Guest Author - Jay Shaffstall
Preparing a scenario set in the past means research.
If you're not careful, you'll spend so much time doing research that you never actually do get around to preparing the scenario! There's always the sense that just one more piece of information is needed to make it authentic. Do I make up a name for the mayor of the town, or do I try and discover who really was mayor? Do I research to see what sort of problem they had in that time with stray dogs? What piece of information really will add value to the scenario?
Having run some games set in the past, I offer you these tips to make your scenario both authentic, and easier to research.
There are some common pieces of information that come into play no matter what sort of game you're running.
Eventually some action will happen at night, and someone will ask, "Is the moon full?" Spending a few minutes looking up the phases of the moon for the time period you're using will allow you to answer that with more than just a guess. Of course, don't feel constrained to use the real phases of the moon...if your scenario calls for a full moon, then it's a full moon.
The names of the current rulers is also another piece of information that will come in handy. Especially if you're doing a time travel scenario, where the PCs may not know when they ended up. One of their first questions of the people they meet will be the local equivalent of "Who's the President?"

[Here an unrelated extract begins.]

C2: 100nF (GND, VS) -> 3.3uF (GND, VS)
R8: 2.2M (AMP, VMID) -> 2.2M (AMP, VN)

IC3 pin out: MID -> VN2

Find Things That Don't Make Sense
You'll come across a lot during historical research that just doesn't make sense. For example, while researching for a Call of Cthulhu time travel scenario, I found that in the time period I wanted them to travel to, the town was meeting to make a decision about forming a college. But, a local reverend who ran an academy was not involved in those discussions. I asked myself Why? That became one of the major plot lines in the scenario.
If it doesn't make sense in the historical record, think about what might not have been recorded. What secrets were hidden?
Know The Currency
Do research the currency used in the time period. That's a nice little piece of authenticity that makes the parts you make up seem real, too. Your players figure that if you went to the trouble of figuring out the denominations of money used, then the rest of the details must be real, too.

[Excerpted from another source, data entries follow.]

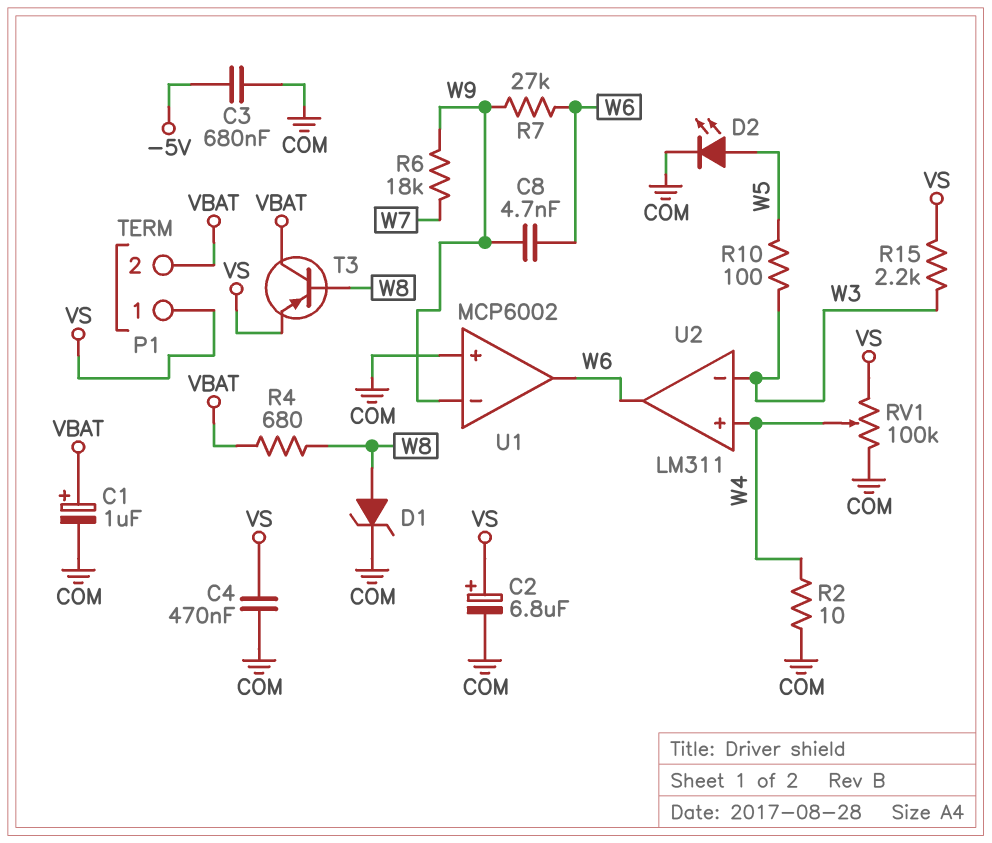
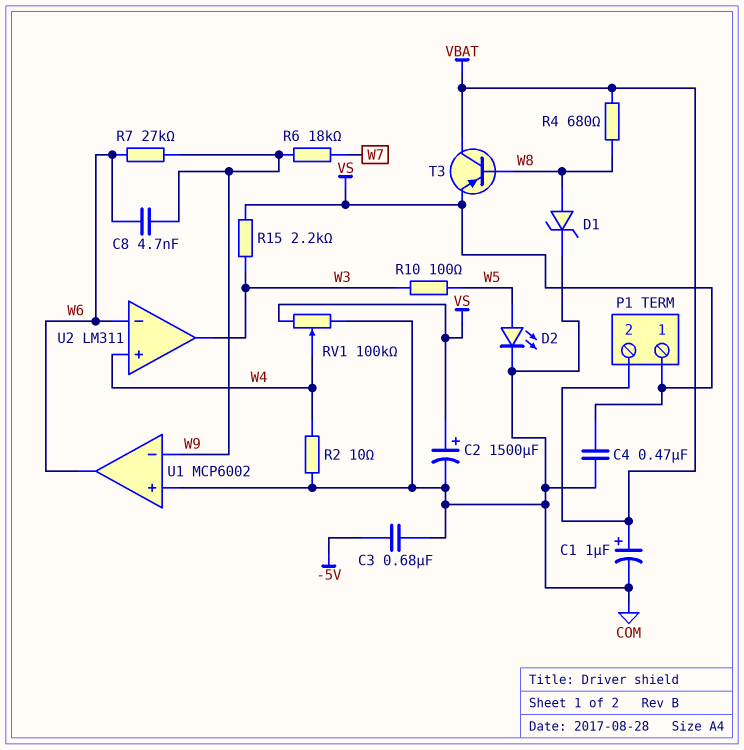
C2: 6.8uF (plus VS, minus COM) -> 1500uF (plus VS, minus COM)
U2 pin in-: W3 -> W6
U2 pin out: W6 -> W3

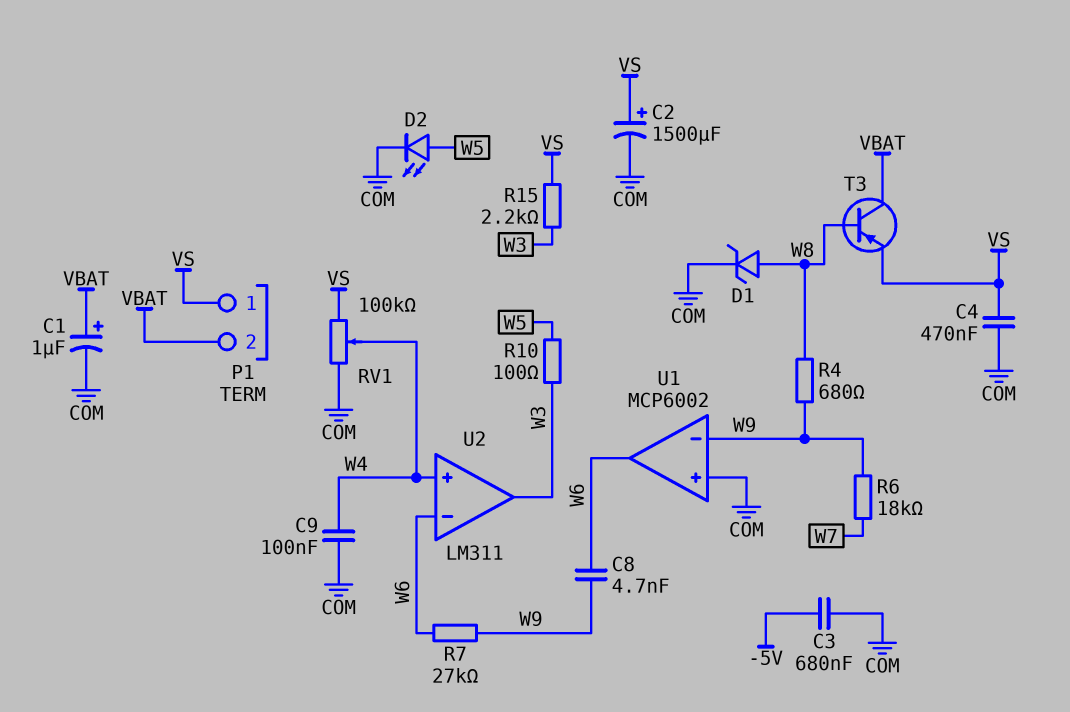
C9: none -> 100nF (COM, W4)
R2: 10 (COM, W4) -> none
R4: 680 (VBAT, W8) -> 680 (W8, W9)

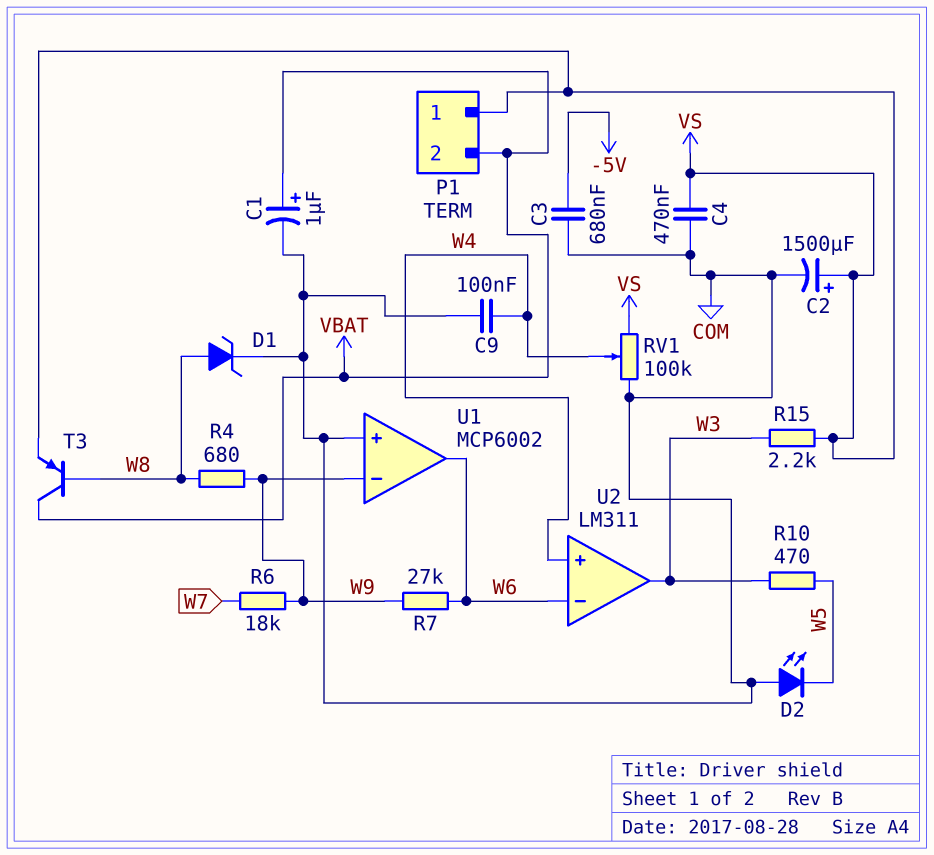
C8: 4.7nF (W6, W9) -> none
D2: LED (A W5, K COM) -> LED (A COM, K W5)
R10: 100 (W3, W5) -> 470 (W3, W5)

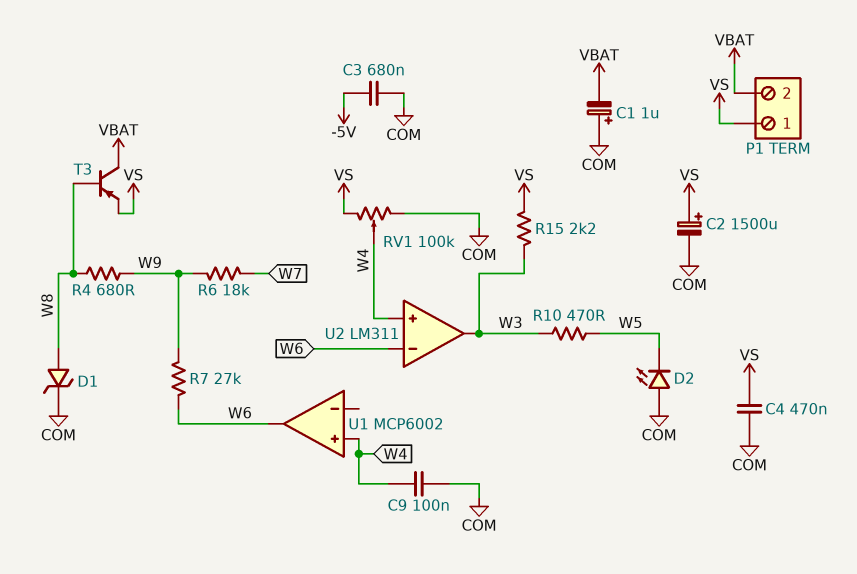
C1: 1uF (plus VBAT, minus COM) -> 1uF (plus COM, minus VBAT)
U1 pin in+: COM -> W4
U1 pin in-: W9 -> none

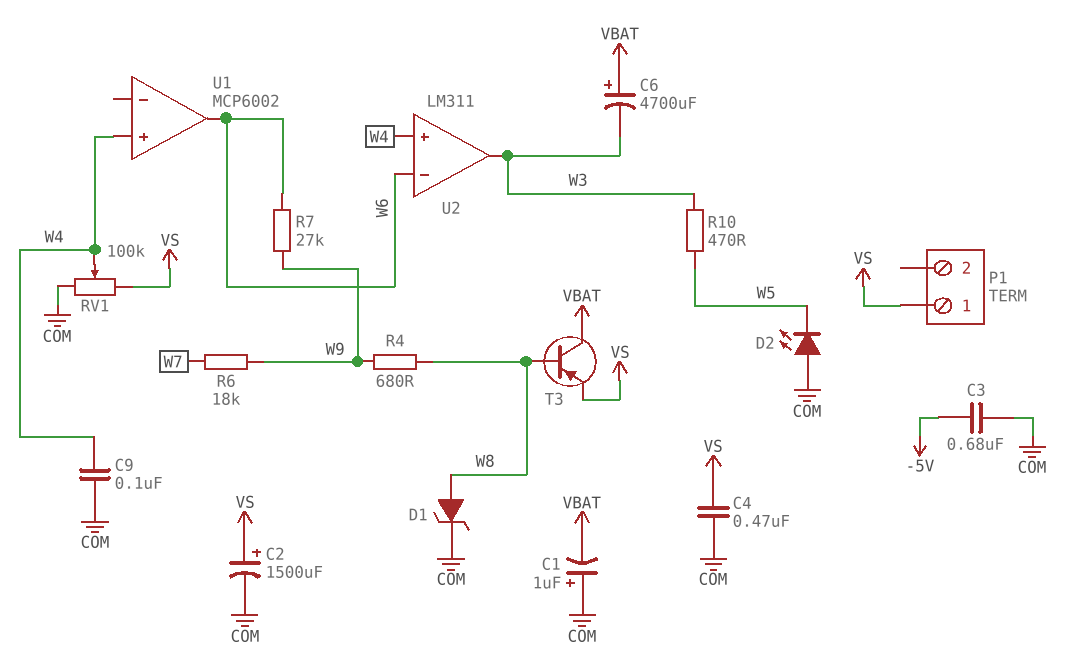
C6: none -> 4700uF (plus VBAT, minus W3)
P1 pin 2: VBAT -> none
R15: 2.2k (VS, W3) -> none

Know When Buildings Were Built
If the location is in the past of a place that your players will have knowledge of, then know when the local landmarks were built. This becomes especially important for time travel scenarios.
Make Up The Rest
Don't be afraid to make up information that you didn't research. Sure, if you dig enough you can find out the name of the local doctor's assistant, but it doesn't really matter much. And if you do forget to research something that turns out to be important, make it up!
Focusing on researching the bits that are likely to be important during play will help you to actually finish the research and get on with the scenario.